The `embeddings.pt` file is a PyTorch file containing a dictionary with:

| Key | Description |
|-----|-------------|
| `sequence_id` | List of sequence IDs (links to your `metadata.csv`) |
| `embeddings` | List of last-layer embedding tensors (if enabled) |
| `logits` | List of logits tensors (if enabled) |
| `hidden_states` | List of dicts `{layer_idx: tensor}` for each sequence |
| `hidden_layers_extracted` | List of layer indices that were extracted |
| `model_name` | Name of the ESM-C model used |
| `created_at` | Timestamp of when embeddings were generated |
| `config` | Configuration used for this run |
| `errors` | List of (sequence_id, error_message) for any failed sequences |

### Loading the file:

```python
import torch

# Load results
results = torch.load("embeddings.pt")

# Get embeddings for first sequence
first_embedding = results["embeddings"][0]  # Shape: (seq_len, embedding_dim)

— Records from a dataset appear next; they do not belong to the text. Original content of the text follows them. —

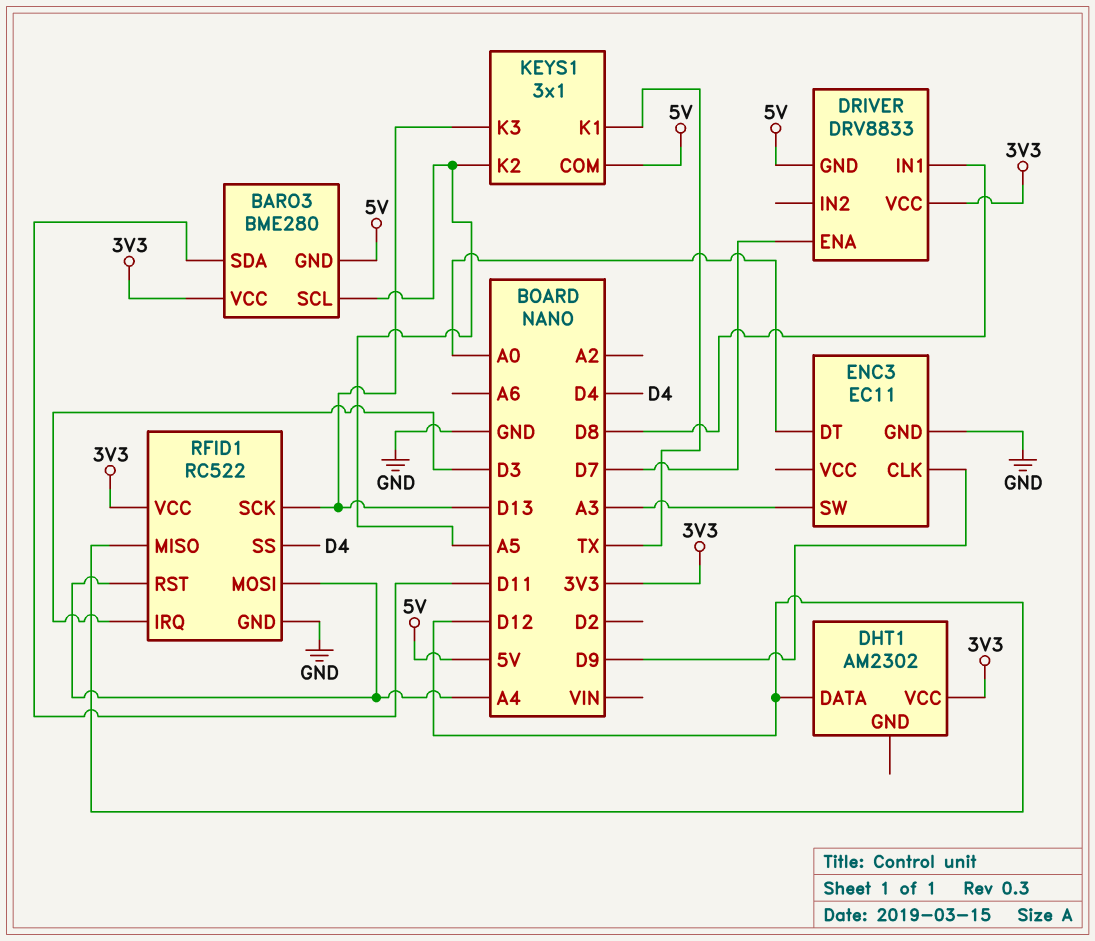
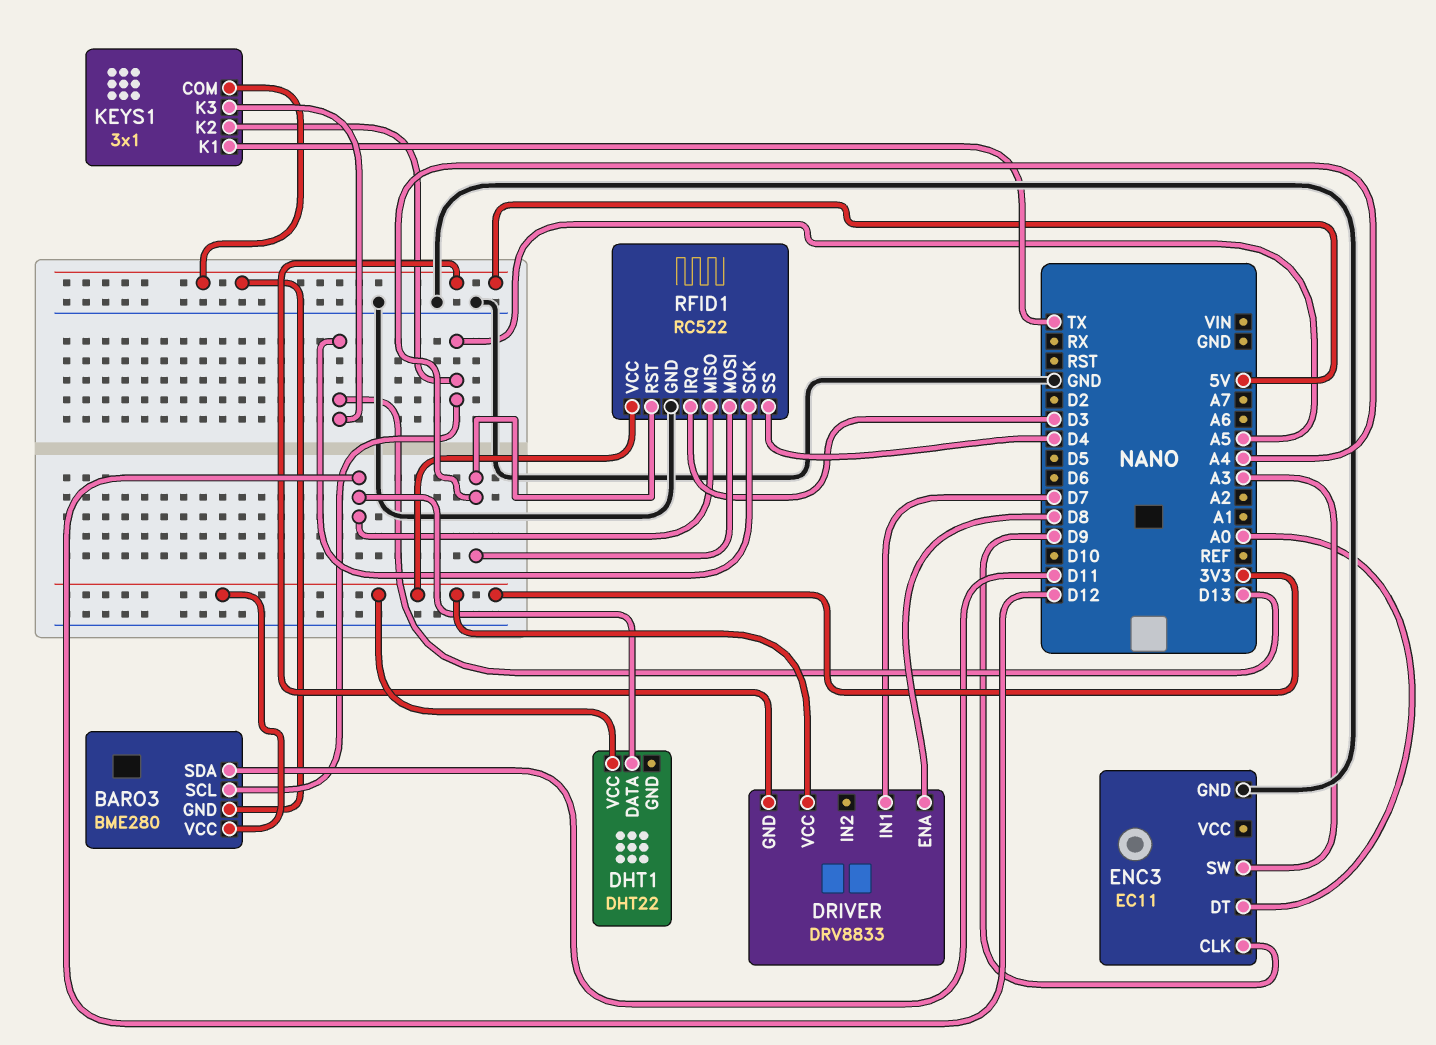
DHT1: AM2302 -> DHT22
DRIVER pin ENA: D7 -> D8
DRIVER pin IN1: D8 -> D7

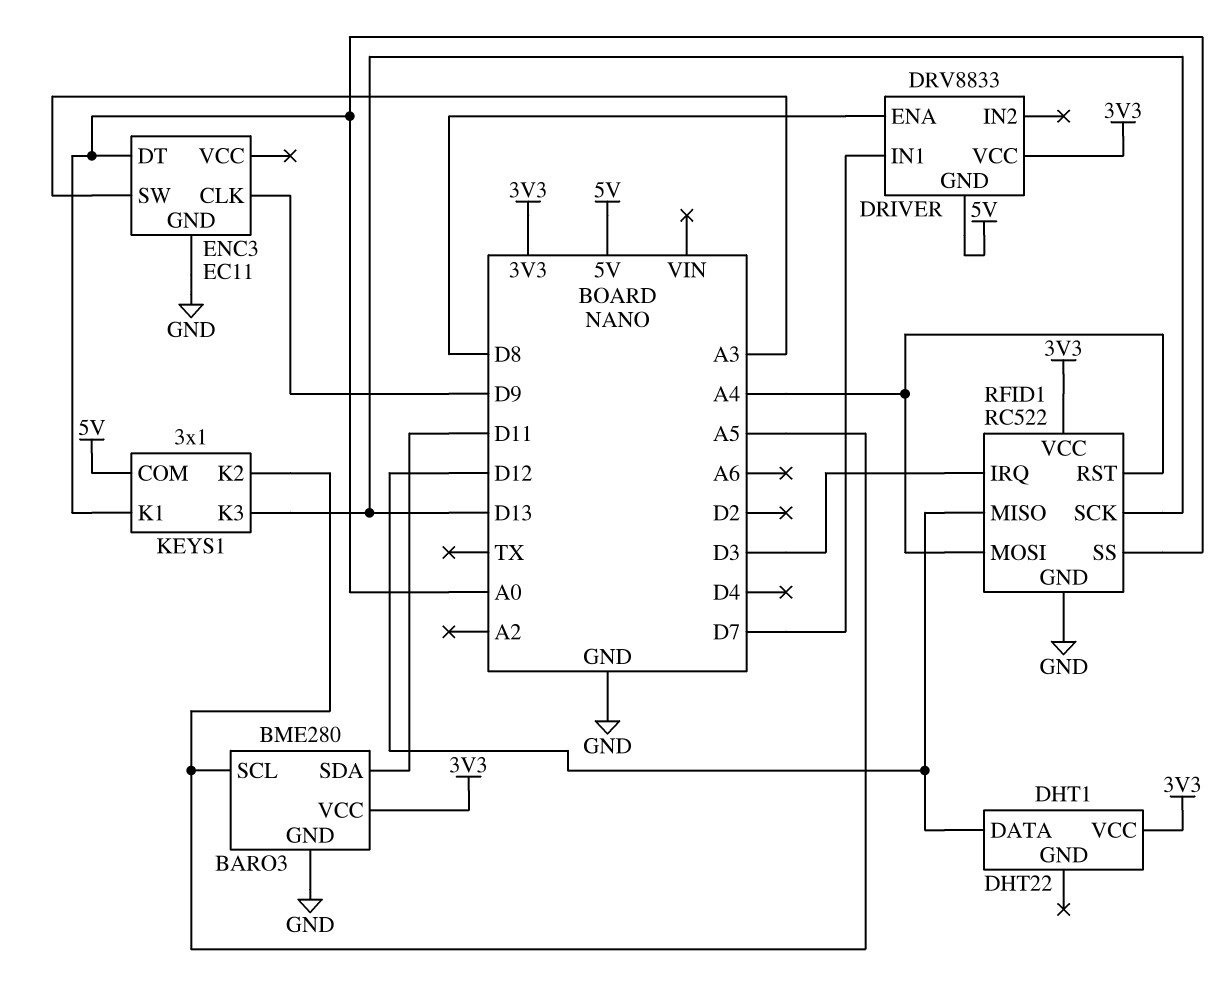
BARO3 pin GND: 5V -> GND
KEYS1 pin K1: TX -> A0
RFID1 pin SS: D4 -> A0

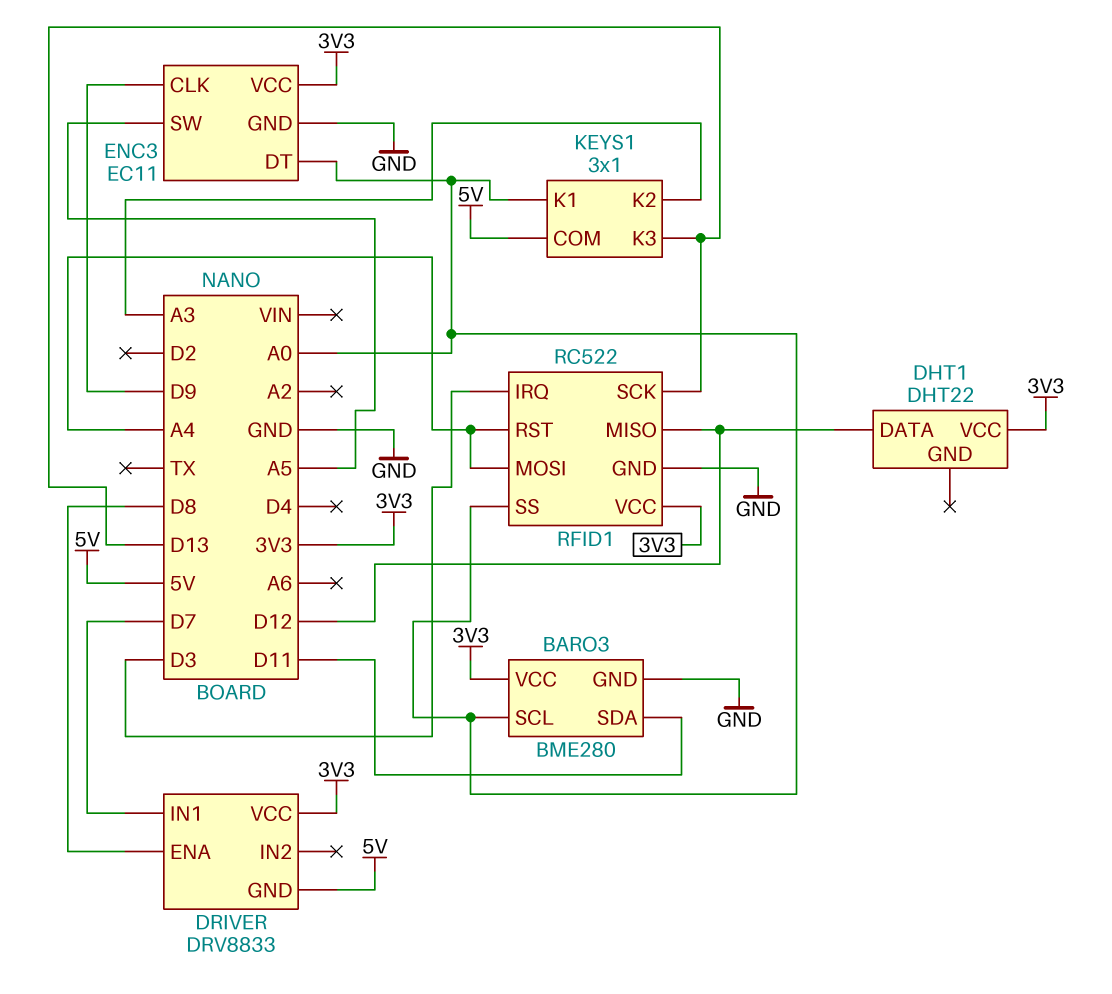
BARO3 pin SCL: A5 -> A0
ENC3 pin SW: A3 -> A5
ENC3 pin VCC: none -> 3V3
KEYS1 pin K2: A5 -> A3

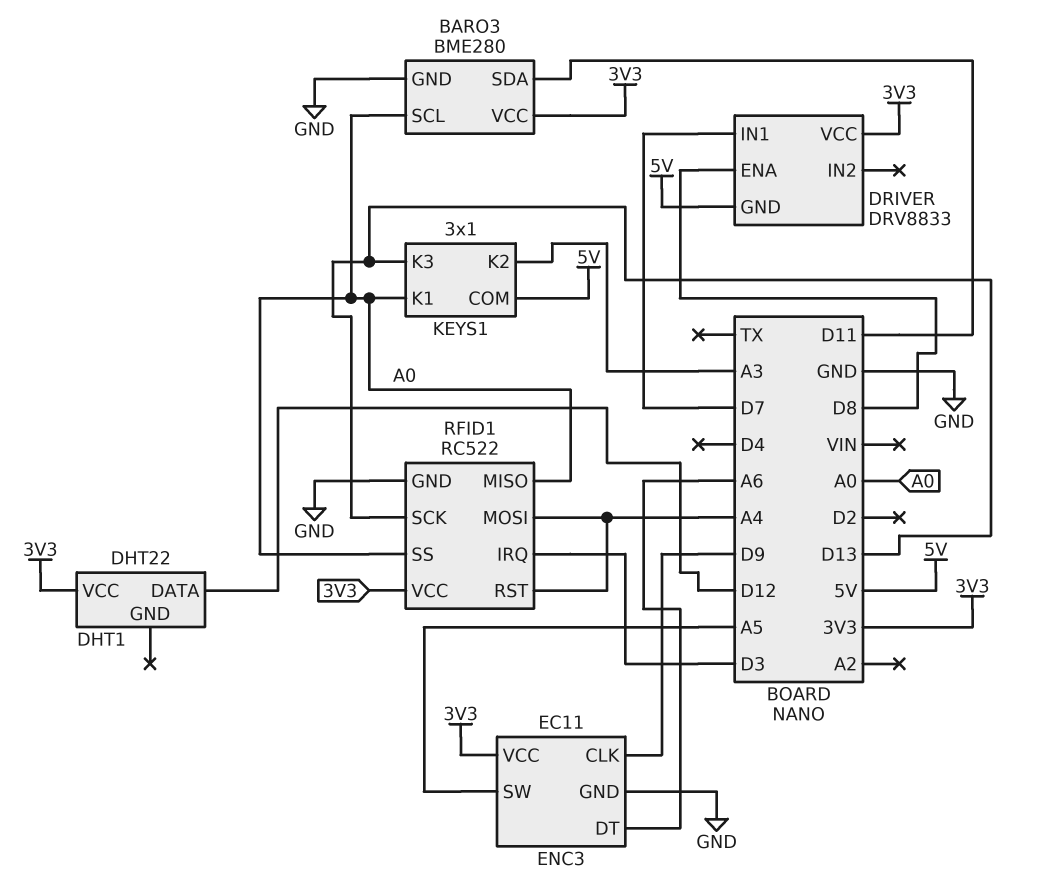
ENC3 pin DT: A0 -> A6
RFID1 pin MISO: D12 -> A0

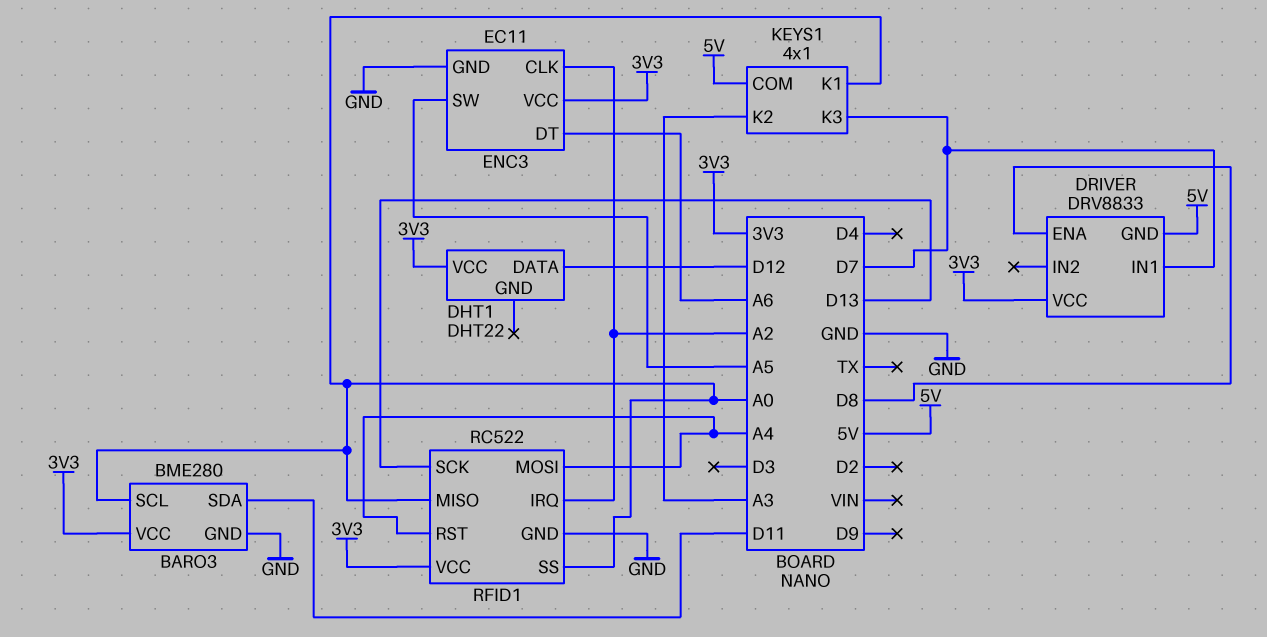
ENC3 pin CLK: D9 -> A2
KEYS1: 3x1 -> 4x1
KEYS1 pin K3: D13 -> D7
RFID1 pin IRQ: D3 -> A2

# Get mean embedding (useful for classification)
mean_embedding = first_embedding.mean(dim=0)  # Shape: (embedding_dim,)

# Access hidden states (if extracted)
hidden = results["hidden_states"][0]  # First sequence
layer_12 = hidden[12]  # Get layer 12

# Check which layers were extracted
print(results["hidden_layers_extracted"])  # e.g., [12, 24, 36]

# Find embedding by sequence ID
target_id = "99603f8fb1e9"
idx = results["sequence_id"].index(target_id)
embedding = results["embeddings"][idx]
```

> **Tip:** The `sequence_id` values match those in your `metadata.csv`, so you can easily link embeddings back to protein names, dates, and other metadata.